Finley seems drawn to human characters with whom he could sympathise, and Frank Tassone is charismatic person who genuinely seemed to care about the wellbeing of his students. In casting Jackman, Finley chose to display those same charismatic and likeable traits to create a character not entirely undeserving of sympathy. 

It was a conscious choice to research and explore this particular topic: while the subject might be in the peripheral memory of many Americans, I think it is something that certainly will become more known with the release of the film. There’s an argument to be made for the parallel between corruption of power on an educational level and a wider, more pervasive cynicism in authority figures in government and State institutions.

Finley has once again proven his exceptional eye for detail and sensitivity to nuance in even greater force. The stately, elegant, operatic score is the perfect companion to pitch-black humour. I particularly engaged with the wide-angle filming and long takes, which at once aligned us with the characters and showed how much they were up against. Finley uses establishing shots to orientate us in the characters’ world and especially focuses on framed photographs to tell a story. After all, our approach to photographs in 2002 was a little more permanent and telling than in today’s blink-and-you’ll-miss-it social media age. 

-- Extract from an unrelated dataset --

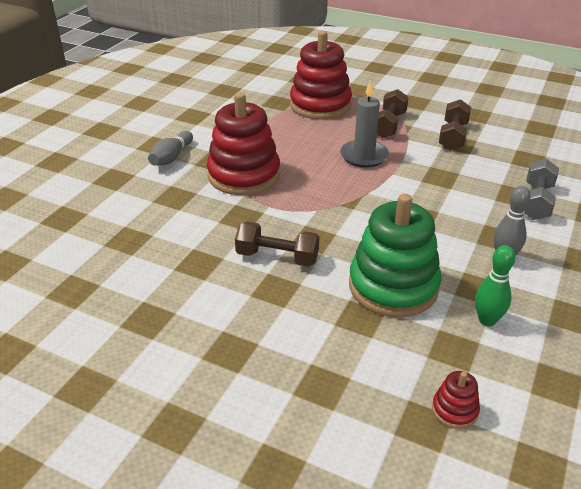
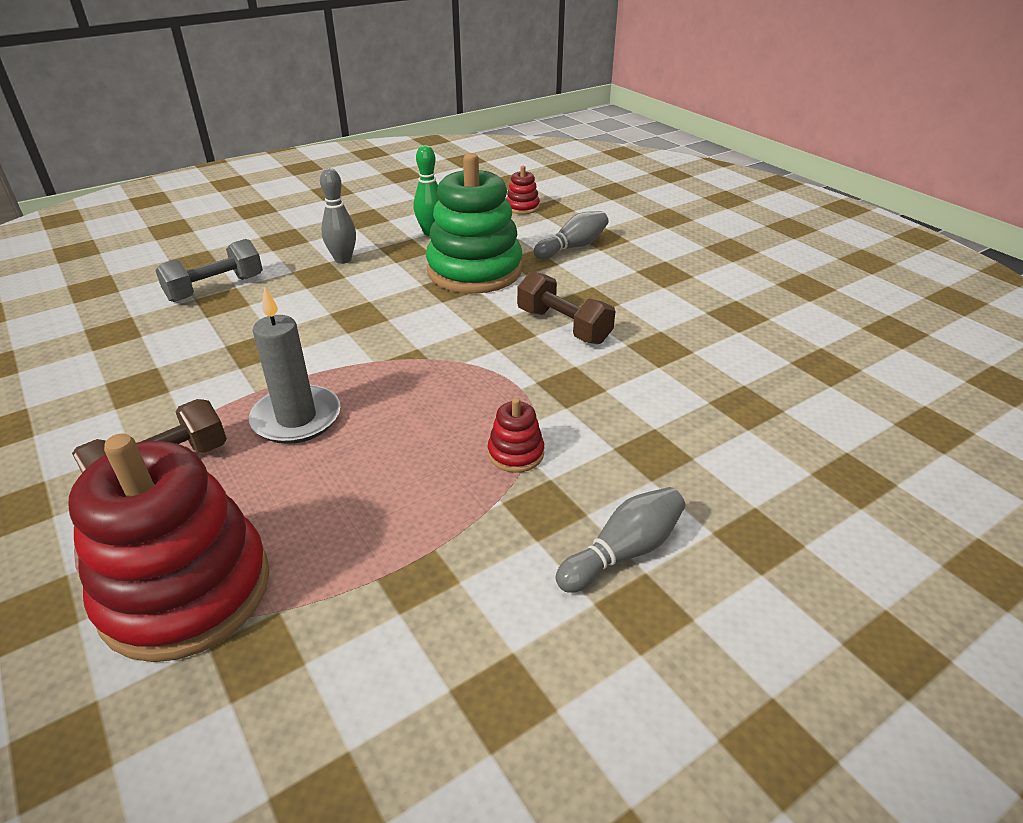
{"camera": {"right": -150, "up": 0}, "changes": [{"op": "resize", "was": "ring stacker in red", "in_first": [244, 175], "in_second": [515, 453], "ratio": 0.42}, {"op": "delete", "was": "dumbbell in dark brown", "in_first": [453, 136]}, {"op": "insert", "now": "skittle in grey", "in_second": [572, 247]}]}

Talking about the tone of the piece drawing him to the script, Finley mentioned the tone, and how he was intent that it navigated comedy and tragedy, often at the same moment. For example, in Frank’s moments of happiness, when he wins battles against overbearing mothers and insufferable students, it’s at once hilarious how he keeps a smile plastered to his face, and desperately sad that a grown man should have to assert his authority by demeaning those beneath him and lying to those closest to him. Nobody is above his lies: even using close colleagues as scapegoats, he does everything he can to keep abreast of the inevitable and spectacular unravelling of his reputation. Like a captain abandoning ship, he loses credibility and trust in everyone.

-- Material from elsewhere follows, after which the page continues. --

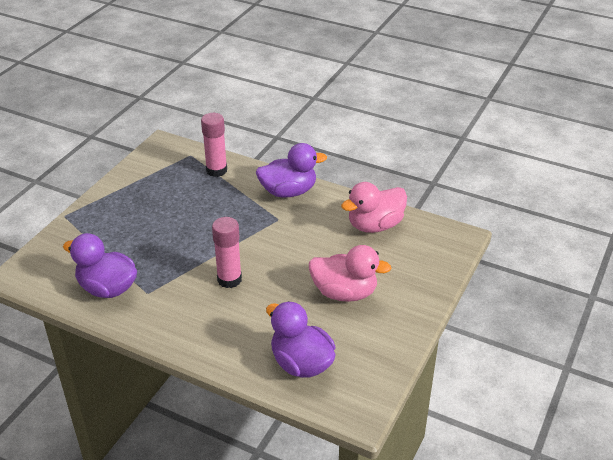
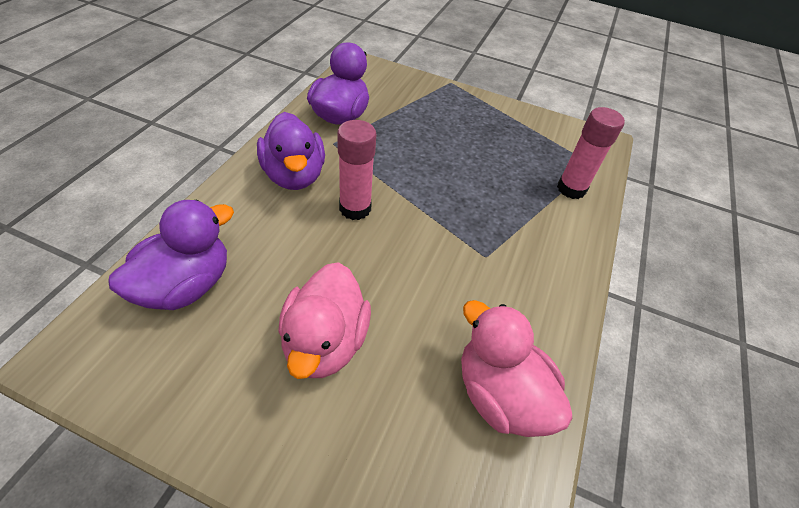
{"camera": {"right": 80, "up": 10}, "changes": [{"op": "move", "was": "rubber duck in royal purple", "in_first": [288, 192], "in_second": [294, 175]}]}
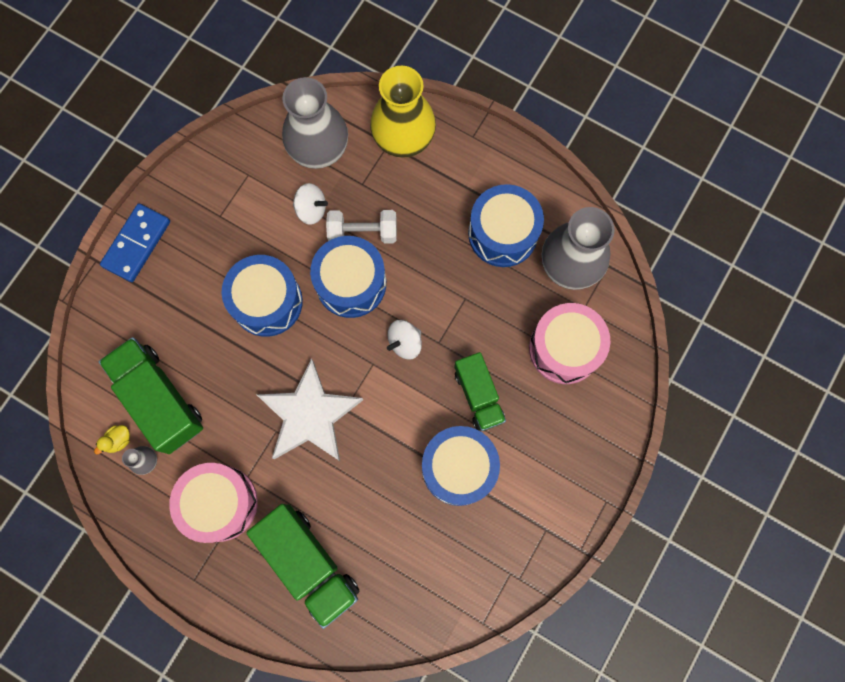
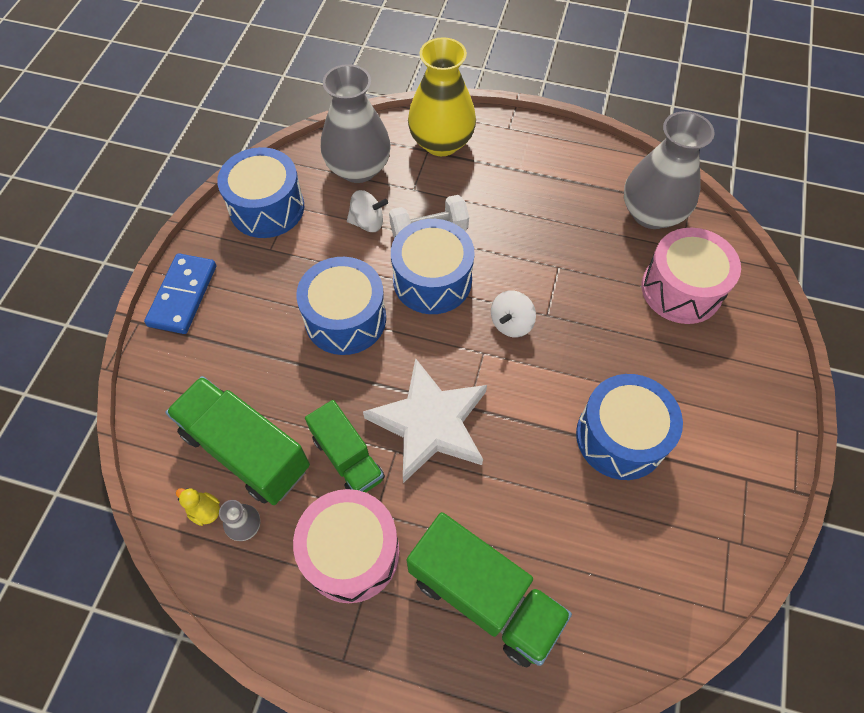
{"camera": {"right": -15, "up": -15}, "changes": [{"op": "move", "was": "snare drum in blue", "in_first": [503, 233], "in_second": [267, 208]}, {"op": "move", "was": "truck in green", "in_first": [478, 395], "in_second": [347, 458]}, {"op": "rotate", "was": "rubber duck in bright yellow", "in_first": [118, 440], "in_second": [205, 511], "clockwise": 90}]}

There’s no doubt: Bad Education is funny. More than a few times, the whole audience laughed out loud at the shortest line of dialogue or an askew glance from one character to another. The problem is, not everyone is seeing the funny side of the film. Regional paper The Roslyn News only days ago reported how the region and its schools is not associated with the film in any way and that it reflects a scandal that deeply shocked the neighborhood. It seems that, even a decade after it was first uncovered, the subject is still touchy.

The real star of the show is Rachel (Geraldine Viswanathan), a junior student at the high school who is commissioned to write a fluff piece on the school’s expensive new Skywalk project. Encouraged by Frank, no less, to pursue her passion for journalism and to turn it into a serious endeavour, she begins to investigate unusual expense figures in the school’s public record. Her courage and initiative were instrumental in uncovering the scandal, but as with all things that matter, Rachel has to make a decision that might cost her everything — her family’s social status, the trust of Frank and the school authorities, and the crucial acceptance letter to college.

Finley closely observes the complex crossover between education and economics, which had a significant impact on the script development process. It’s an interesting observation that so many of the decisions that are made within school life are influenced by those in power, as if the school is a micro-economy. You may choose to read it as a skewering of modern politics and power, but Bad Education deals with the fallout of consistent lying;  in deceiving others, you eventually deceive yourself.